Récemment il a dû se faire opérer d’une
hernie. Après l’hospitalisation, il nous est revenu avec une incapacité de
travail pénible pendant trois mois. Il circule donc autour de notre mission en
cherchant de petits boulots faciles : réparer la courroie d’une sandale ou
le manche d’une houe...
L’autre jour, je le rencontre, il a assez
mauvaise mine, je le lui dis. Il me répond avoir faim. Ce qui n’est pas
forcément vrai mais me voilà tout de même pris au piège. Que faire ?
Je lui cherche un petit boulot pour qu’il
garde sa dignité en n’étant pas mendiant même s’il se soucie peu de cette sorte
d’éthique. Et la seule idée qui m’est venue à l’esprit, c’est de lui faire
faire des ronds de serviettes en bambou !

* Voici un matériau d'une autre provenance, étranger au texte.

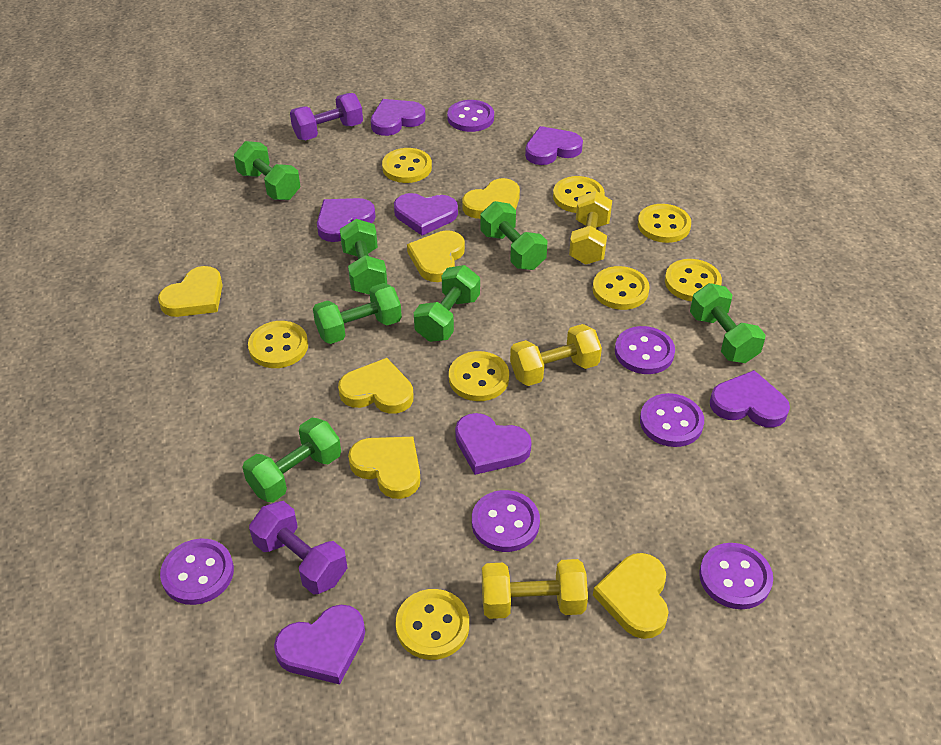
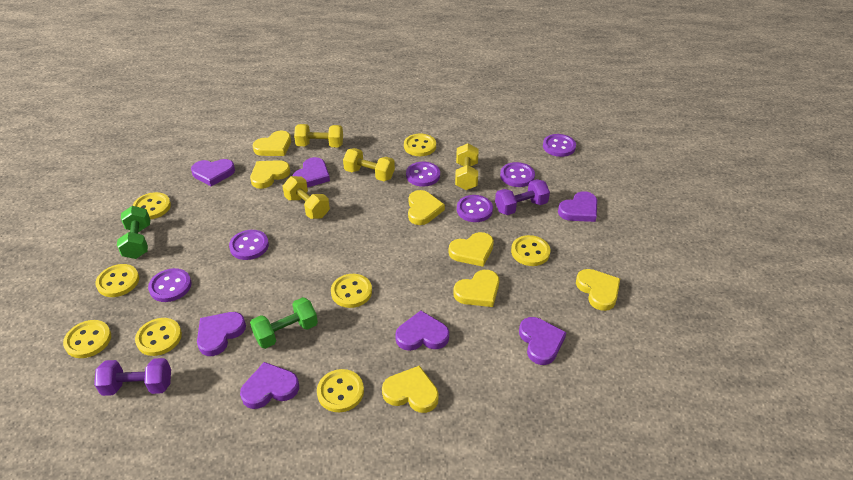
green dumbbell: 7 -> 2
yellow dumbbell: 3 -> 4
yellow heart: 6 -> 7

Le bambou de Chine pousse allégrement et
vigoureusement dans tous les coins de notre Colline. Lorsque Martin aura coupé
des rondelles dans un fût de bambou, je vais les peindre et les décorer, cela
fera de jolis ronds de serviettes ...
Tout à coup je me rends compte qu’il y a
quelque chose d’absurde dans cette histoire. Je demande à un vieux monsieur affamé
de me faire des objets qui servent à garder les serviettes qui me nettoyent les
lèvres lors de mes bons repas ensaucés ! C’est aussi absurde que les
relations actuelles entre pays riches et pays pauvres...
De cette réflexion sur les relations entre micro-
et macro-économie, Martin n’a que faire. Il va manger un peu, accroupi devant
sa petite case, grâce à l’argent de mes serviettes de table.